Foiled thus, and with great numbers of his men dying from the fever that always prevailed in Rome in summer, Brennus thought of retreating, and offered to leave Rome if the garrison in the Capitol would pay him a thousand pounds’ weight of gold. There was treasure enough in the temples to do this, and as they could not tell what Camillus was about, nor if Pontius had reached him safely, and they were on the point of being starved, they consented. The gold was brought to the place appointed by the Gauls, and when the weights proved not to be equal to the amount that the Romans had with them, Brennus resolved to have all, put his sword into the other scale, saying, “Vae victis”—“Woe to the conquered.” But at that moment there was a noise outside—Camillus was come. The Gauls were cut down and slain among the ruins, those who fled were killed by the people in the country as they wandered in the fields, and not one returned to tell the tale. So the ransom of the Capitol was rescued, and was laid up by Camillus in the vaults as a reserve for future danger.
This was the Roman story, but their best historians say that it is made better for Rome than is quite the truth, for that the Capitol was really conquered, and the Gauls helped themselves to whatever they chose and went off with it, though sickness and weariness made them afterwards disperse, so that they were mostly cut off by the country people.
Every old record had been lost and destroyed, so that, before this, Roman history can only be hearsay, derived from what the survivors recollected; and the whole of the buildings, temples, senate-house, and dwellings lay in ruins.

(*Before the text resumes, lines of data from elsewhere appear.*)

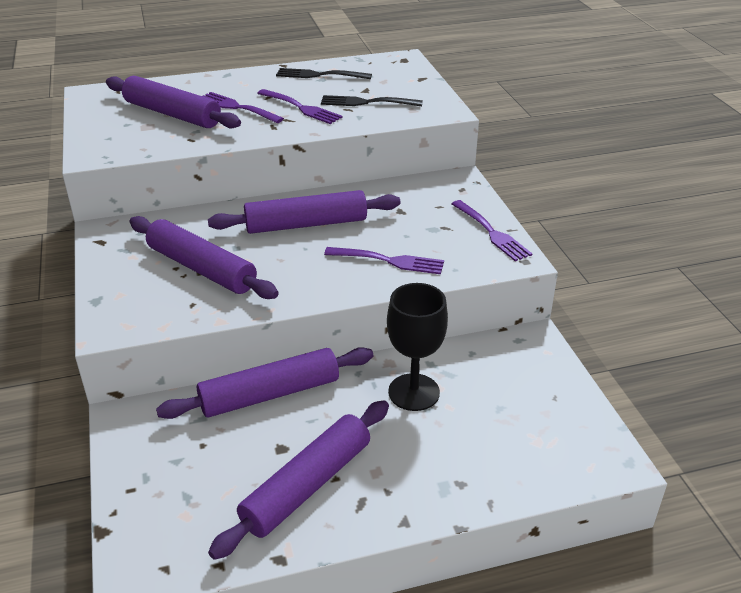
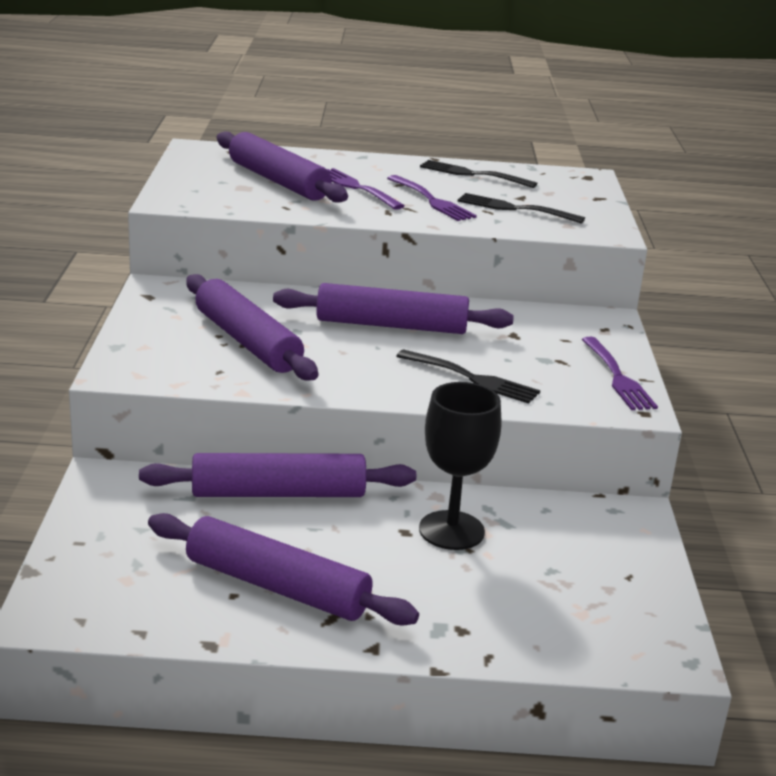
camera: 15 degrees right, 10 degrees down
(307, 485) = (277, 586): purple rolling pin -> purple rolling pin turned 60 degrees clockwise
(389, 261) = (472, 378): purple fork -> black fork

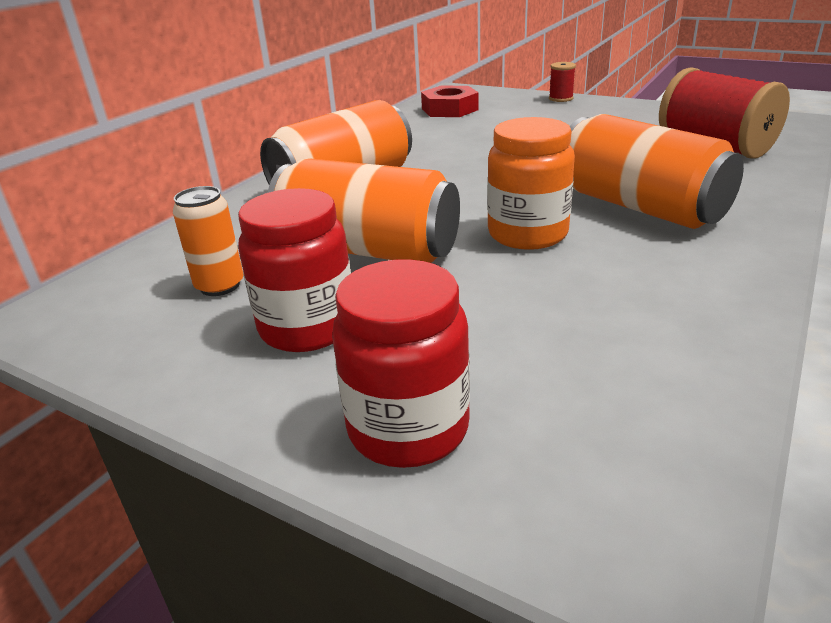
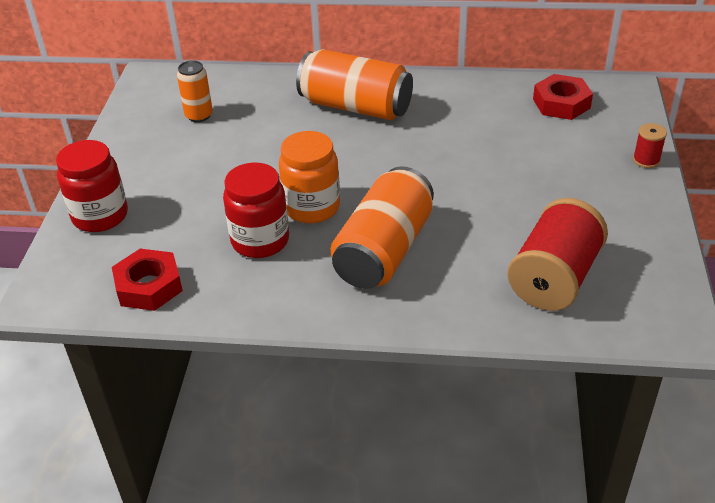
camera: 65 degrees right, 10 degrees up
(307, 327) = (169, 159): red jar -> red jar (260, 241)
(368, 250) = (261, 150): orange can -> none
(656, 393) = (149, 286): none -> red nut

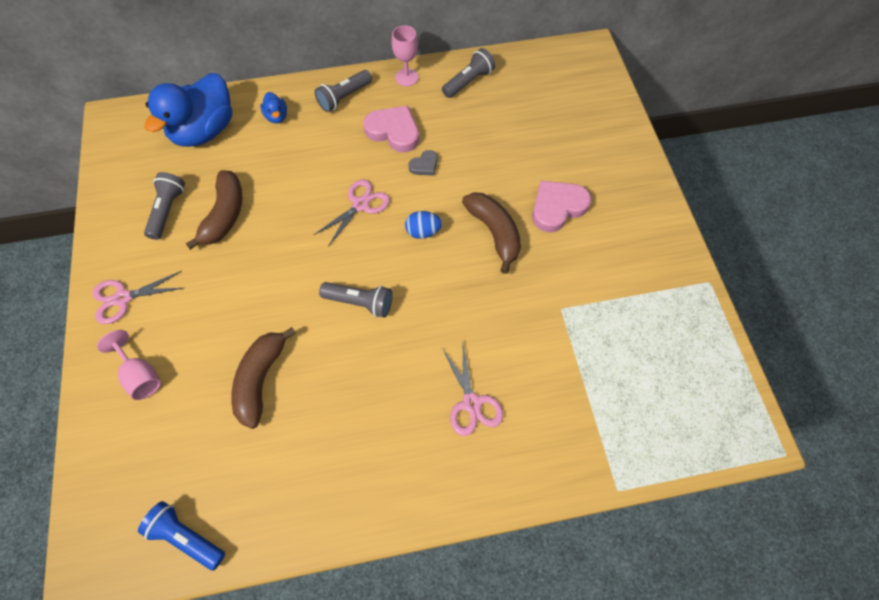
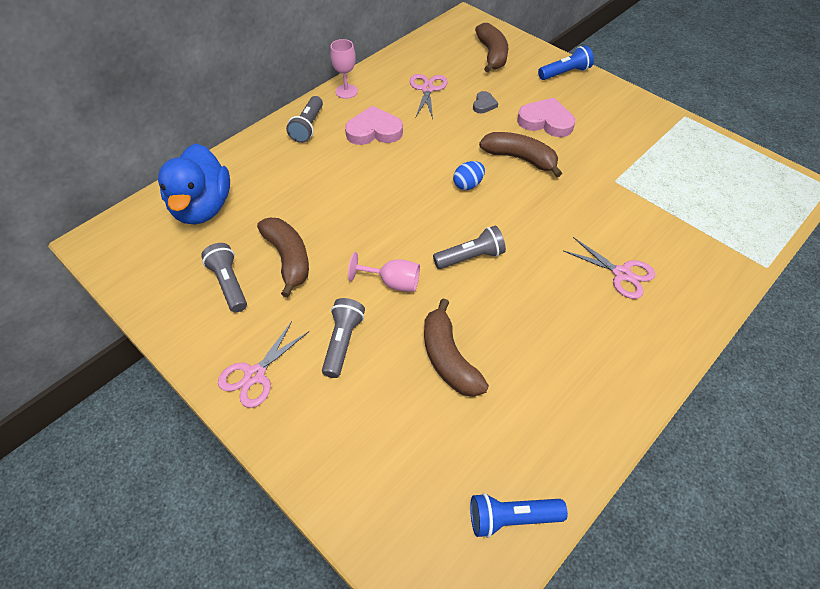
camera: 35 degrees left, 10 degrees down
(140, 375) = (337, 424): pink goblet -> pink goblet (392, 282)
(277, 116) = (261, 166): blue duck -> none
(361, 205) = (400, 191): pink scissors -> pink scissors (427, 89)
(424, 165) = (422, 141): grey heart -> grey heart (484, 104)
(468, 82) = (398, 74): grey flashlight -> grey flashlight (343, 342)
(557, 207) = (546, 121): pink heart -> pink heart turned 90 degrees clockwise
(576, 105) = (492, 55): none -> brown banana
(631, 164) = (565, 73): none -> blue flashlight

Some of the citizens wished to change the site of the city to Veii; but Camillus, who was Dictator, was resolved to hold fast by the hearths of their fathers, and while the debate was going on in the ruins of the senate-house a troop of soldiers were marching in, and the centurion was heard calling out, “Plant your ensign here; this is a good place to stay in.” “A happy omen,” cried one of the senators; “I adore the gods who gave it.” So it was settled to rebuild the city, and in digging among the ruins there were found the golden rod of Romulus, the brazen tables on which the Laws of the Twelve Tables were engraved, and other brasses with records of treaties with other nations. Fabius was accused of having done all the harm by having broken the law of nations, but he was spared at the entreaty of his friends. Manlius was surnamed Capitolinus, and had a house granted him on the Capitol; and Camillus when he laid down his dictatorship, was saluted as like Romulus—another founder of Rome.
The new buildings were larger and more ornamented than the old ones; but the lines of the old underground drains, built in the mighty Etruscan fashion by the elder Tarquin as it was said, were not followed, and this tended to render Rome more unhealthy, so that few of her richer citizens lived there in summer or autumn, but went out to country houses on the hills.